The past two years have been vital for the film industry, especially with the spotlight on very high profile cases and figures in the film industry. The echoes of the #MeToo Movement has gained considerable traction in India, particularly in the past two years, beginning with the accusations against Nana Patekar and director Vivek Agnihotri by Tanushree Dutta while filming a movie back in 2008. Dutta mentioned that despite having brought up the complaint during the time, no action was taken.
In June 2019, Rajkumar Hirani, the director famously known for 3 Idiots was accused of multiple counts of sexual assault. Yet, even though more women like Dutta are finding the opportunity and courage to speak up, many still continue to stand up and show their unconditional support for people like Hirani owing to the network of power, connections and influence they have in their arsenal.
The resurfacing and unraveling of the recent POLANSKI case also further highlights the systemic problem and interplay of power, influence and violence, and puts the issue into the perspective of the Indian film industry, particularly Bollywood and the way in which sexual assault is dealt with in the film industry.
Moreover, back in an interview in 2015, actor Ranveer Singh also revealed that ‘casting couch’ was a persistent problem in Bollywood and is often never talked about and pushed under the rug.
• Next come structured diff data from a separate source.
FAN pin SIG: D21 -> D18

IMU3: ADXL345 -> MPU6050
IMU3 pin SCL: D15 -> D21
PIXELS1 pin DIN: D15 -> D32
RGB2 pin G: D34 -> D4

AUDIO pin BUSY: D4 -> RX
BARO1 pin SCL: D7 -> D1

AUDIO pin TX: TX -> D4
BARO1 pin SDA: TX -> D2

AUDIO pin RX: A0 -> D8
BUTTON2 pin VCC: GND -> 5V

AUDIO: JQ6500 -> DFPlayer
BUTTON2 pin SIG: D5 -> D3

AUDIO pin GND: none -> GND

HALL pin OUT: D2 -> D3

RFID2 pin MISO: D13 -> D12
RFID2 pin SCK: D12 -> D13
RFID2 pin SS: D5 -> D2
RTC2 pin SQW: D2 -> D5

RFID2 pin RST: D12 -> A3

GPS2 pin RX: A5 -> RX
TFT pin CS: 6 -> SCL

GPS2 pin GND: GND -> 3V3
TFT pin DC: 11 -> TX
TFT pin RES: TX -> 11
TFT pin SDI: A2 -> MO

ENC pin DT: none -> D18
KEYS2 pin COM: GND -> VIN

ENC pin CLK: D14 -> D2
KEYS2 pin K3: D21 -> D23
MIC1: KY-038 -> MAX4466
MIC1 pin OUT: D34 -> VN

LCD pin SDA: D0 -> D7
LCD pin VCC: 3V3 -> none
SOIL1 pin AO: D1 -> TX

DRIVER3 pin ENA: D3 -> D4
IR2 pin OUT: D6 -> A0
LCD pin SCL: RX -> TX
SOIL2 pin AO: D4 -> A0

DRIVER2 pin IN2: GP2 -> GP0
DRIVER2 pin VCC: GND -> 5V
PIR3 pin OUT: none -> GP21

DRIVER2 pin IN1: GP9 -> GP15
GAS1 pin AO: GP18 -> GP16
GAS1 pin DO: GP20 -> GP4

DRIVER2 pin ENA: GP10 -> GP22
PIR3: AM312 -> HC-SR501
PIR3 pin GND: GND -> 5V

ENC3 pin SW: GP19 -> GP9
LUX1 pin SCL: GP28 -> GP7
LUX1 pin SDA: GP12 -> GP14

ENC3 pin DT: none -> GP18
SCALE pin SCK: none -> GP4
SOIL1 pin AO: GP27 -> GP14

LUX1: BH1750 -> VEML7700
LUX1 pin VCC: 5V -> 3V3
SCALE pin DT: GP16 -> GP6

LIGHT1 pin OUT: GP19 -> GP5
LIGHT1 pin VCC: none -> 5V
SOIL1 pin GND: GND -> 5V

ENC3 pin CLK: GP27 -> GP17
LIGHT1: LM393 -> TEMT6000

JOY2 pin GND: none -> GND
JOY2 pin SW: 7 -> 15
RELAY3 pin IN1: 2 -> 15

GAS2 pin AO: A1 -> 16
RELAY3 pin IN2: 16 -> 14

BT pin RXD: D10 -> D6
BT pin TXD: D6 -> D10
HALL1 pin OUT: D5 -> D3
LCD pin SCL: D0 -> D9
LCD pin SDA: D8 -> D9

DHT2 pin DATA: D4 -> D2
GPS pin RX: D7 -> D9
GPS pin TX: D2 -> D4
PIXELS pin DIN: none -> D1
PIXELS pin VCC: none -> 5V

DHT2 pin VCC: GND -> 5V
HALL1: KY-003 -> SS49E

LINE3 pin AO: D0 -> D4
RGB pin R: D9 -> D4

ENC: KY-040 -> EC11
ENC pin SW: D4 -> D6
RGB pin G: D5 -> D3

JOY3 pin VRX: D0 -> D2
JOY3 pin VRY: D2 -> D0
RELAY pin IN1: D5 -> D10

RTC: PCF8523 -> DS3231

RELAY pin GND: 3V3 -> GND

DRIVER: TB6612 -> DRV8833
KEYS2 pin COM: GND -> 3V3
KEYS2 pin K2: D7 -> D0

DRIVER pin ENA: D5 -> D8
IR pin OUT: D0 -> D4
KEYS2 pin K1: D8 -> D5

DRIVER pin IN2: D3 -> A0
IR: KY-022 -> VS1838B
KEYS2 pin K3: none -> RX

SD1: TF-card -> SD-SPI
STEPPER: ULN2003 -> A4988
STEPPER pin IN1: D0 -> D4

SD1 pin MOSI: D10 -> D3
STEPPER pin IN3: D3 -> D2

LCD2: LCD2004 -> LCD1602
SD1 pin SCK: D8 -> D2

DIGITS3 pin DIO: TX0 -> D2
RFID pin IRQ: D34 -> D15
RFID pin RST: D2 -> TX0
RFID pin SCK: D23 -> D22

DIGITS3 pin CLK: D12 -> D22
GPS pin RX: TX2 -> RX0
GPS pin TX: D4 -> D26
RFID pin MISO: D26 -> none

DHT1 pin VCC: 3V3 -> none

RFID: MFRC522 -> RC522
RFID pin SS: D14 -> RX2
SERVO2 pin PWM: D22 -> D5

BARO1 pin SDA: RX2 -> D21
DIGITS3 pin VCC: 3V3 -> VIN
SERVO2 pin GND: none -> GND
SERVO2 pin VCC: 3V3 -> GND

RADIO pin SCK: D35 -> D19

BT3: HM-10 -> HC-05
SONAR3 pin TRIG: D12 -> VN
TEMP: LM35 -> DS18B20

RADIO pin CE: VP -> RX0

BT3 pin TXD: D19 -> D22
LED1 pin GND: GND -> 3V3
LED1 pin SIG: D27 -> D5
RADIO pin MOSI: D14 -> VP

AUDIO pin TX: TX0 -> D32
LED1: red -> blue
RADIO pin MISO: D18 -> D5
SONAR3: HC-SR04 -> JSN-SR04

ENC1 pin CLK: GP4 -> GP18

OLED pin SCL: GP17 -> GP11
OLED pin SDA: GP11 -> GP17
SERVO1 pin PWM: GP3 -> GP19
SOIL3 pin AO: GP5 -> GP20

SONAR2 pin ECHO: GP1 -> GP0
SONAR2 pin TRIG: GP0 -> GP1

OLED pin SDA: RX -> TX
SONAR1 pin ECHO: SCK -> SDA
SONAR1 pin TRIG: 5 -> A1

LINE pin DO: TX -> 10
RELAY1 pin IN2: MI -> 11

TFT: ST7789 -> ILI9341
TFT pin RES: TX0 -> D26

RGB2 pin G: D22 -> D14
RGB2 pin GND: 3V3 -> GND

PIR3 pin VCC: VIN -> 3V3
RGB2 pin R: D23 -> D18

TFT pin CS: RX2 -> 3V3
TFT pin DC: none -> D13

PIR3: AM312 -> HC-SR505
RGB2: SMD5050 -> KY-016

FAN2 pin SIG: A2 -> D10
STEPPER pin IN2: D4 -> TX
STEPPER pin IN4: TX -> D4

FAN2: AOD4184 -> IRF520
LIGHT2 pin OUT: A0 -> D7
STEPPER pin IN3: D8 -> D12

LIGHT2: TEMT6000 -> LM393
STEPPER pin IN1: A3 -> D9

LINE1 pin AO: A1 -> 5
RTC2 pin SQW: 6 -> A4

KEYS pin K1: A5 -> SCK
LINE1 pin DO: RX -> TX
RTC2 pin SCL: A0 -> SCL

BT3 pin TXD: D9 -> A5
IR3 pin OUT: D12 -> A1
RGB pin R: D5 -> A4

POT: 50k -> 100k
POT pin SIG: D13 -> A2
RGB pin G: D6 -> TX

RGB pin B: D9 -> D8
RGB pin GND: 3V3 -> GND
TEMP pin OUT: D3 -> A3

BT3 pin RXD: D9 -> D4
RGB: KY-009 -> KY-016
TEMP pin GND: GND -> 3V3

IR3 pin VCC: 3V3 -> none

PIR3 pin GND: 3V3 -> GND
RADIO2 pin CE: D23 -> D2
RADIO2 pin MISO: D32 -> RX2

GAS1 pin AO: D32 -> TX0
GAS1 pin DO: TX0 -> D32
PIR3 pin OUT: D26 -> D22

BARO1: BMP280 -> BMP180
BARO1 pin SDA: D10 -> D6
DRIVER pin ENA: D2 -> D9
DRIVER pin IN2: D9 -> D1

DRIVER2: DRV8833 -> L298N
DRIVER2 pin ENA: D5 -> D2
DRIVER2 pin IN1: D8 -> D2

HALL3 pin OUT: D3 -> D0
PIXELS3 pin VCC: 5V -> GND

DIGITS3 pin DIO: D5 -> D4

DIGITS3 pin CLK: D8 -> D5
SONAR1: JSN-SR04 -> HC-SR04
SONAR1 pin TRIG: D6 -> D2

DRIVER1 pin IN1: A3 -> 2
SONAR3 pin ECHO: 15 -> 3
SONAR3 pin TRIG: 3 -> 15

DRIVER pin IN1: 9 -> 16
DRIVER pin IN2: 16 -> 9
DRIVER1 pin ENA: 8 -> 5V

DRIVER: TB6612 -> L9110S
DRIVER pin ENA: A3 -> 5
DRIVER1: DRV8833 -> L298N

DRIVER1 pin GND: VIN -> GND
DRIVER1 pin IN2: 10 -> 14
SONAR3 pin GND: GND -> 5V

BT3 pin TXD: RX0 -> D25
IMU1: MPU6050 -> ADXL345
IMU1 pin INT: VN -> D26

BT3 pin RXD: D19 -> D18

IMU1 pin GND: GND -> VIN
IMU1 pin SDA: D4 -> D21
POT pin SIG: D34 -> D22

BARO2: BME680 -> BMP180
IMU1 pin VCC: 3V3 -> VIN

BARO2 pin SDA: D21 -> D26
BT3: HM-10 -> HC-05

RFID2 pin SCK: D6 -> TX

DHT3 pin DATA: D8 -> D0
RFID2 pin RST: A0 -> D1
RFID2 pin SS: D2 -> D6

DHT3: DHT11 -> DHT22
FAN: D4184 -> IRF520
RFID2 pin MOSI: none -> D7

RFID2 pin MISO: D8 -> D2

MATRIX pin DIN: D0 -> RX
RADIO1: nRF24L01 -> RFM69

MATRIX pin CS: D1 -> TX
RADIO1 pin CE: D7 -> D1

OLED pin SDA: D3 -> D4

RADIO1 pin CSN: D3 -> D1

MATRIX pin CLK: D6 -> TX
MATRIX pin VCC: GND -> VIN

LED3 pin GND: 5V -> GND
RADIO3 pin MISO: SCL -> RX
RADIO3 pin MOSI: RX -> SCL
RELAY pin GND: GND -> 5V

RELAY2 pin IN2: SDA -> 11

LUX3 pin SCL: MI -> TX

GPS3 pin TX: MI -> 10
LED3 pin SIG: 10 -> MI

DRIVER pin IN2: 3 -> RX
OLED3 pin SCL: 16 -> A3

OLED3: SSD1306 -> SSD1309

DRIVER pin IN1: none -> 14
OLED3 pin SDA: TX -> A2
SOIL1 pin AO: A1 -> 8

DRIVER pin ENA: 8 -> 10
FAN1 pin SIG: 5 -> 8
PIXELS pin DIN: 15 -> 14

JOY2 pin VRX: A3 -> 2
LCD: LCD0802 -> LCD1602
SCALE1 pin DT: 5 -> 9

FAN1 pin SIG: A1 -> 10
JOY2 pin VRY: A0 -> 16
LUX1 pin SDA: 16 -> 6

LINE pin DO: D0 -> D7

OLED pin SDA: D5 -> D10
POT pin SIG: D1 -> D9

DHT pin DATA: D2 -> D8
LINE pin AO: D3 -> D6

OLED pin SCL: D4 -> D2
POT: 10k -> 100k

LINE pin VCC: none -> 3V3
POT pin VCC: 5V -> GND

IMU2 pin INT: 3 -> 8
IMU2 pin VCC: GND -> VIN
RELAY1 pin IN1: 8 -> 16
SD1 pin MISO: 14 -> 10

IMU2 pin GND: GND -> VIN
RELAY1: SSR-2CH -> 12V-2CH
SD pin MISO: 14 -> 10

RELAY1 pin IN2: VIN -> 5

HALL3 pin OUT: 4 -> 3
In the film industry, the term ‘casting couch’ refers to when filmmakers or directors use their clout to demand sexual favours from actors and actresses to guarantee them a job. In Bollywood, however, young women still continue to be adversely impacted by this toxic culture, even in the face of the global #MeToo Movement.
The #MeToo Movement in India has proven to be a strong complement to the social and political discourse of the Nirbhaya case as well, with the Nirbhaya fund even being established to better address sexual abuse and assault in society. However, even though the post-Nirbhaya and #MeToo era have played a pivotal role in bringing discussions surrounding rape and sexual assault to the forefront, #MeToo still has further headway to make in other facets of Indian society and is, for now, confined mainly to the entertainment and film industry.
Overall, the #MeToo continues to be an important and significant force in Indian society especially as it is indeed a trailblazing force for free and open discussions and shaping public opinion about violence and abuse, as well as crumbling the stigma and bulwarks associated with these conversations.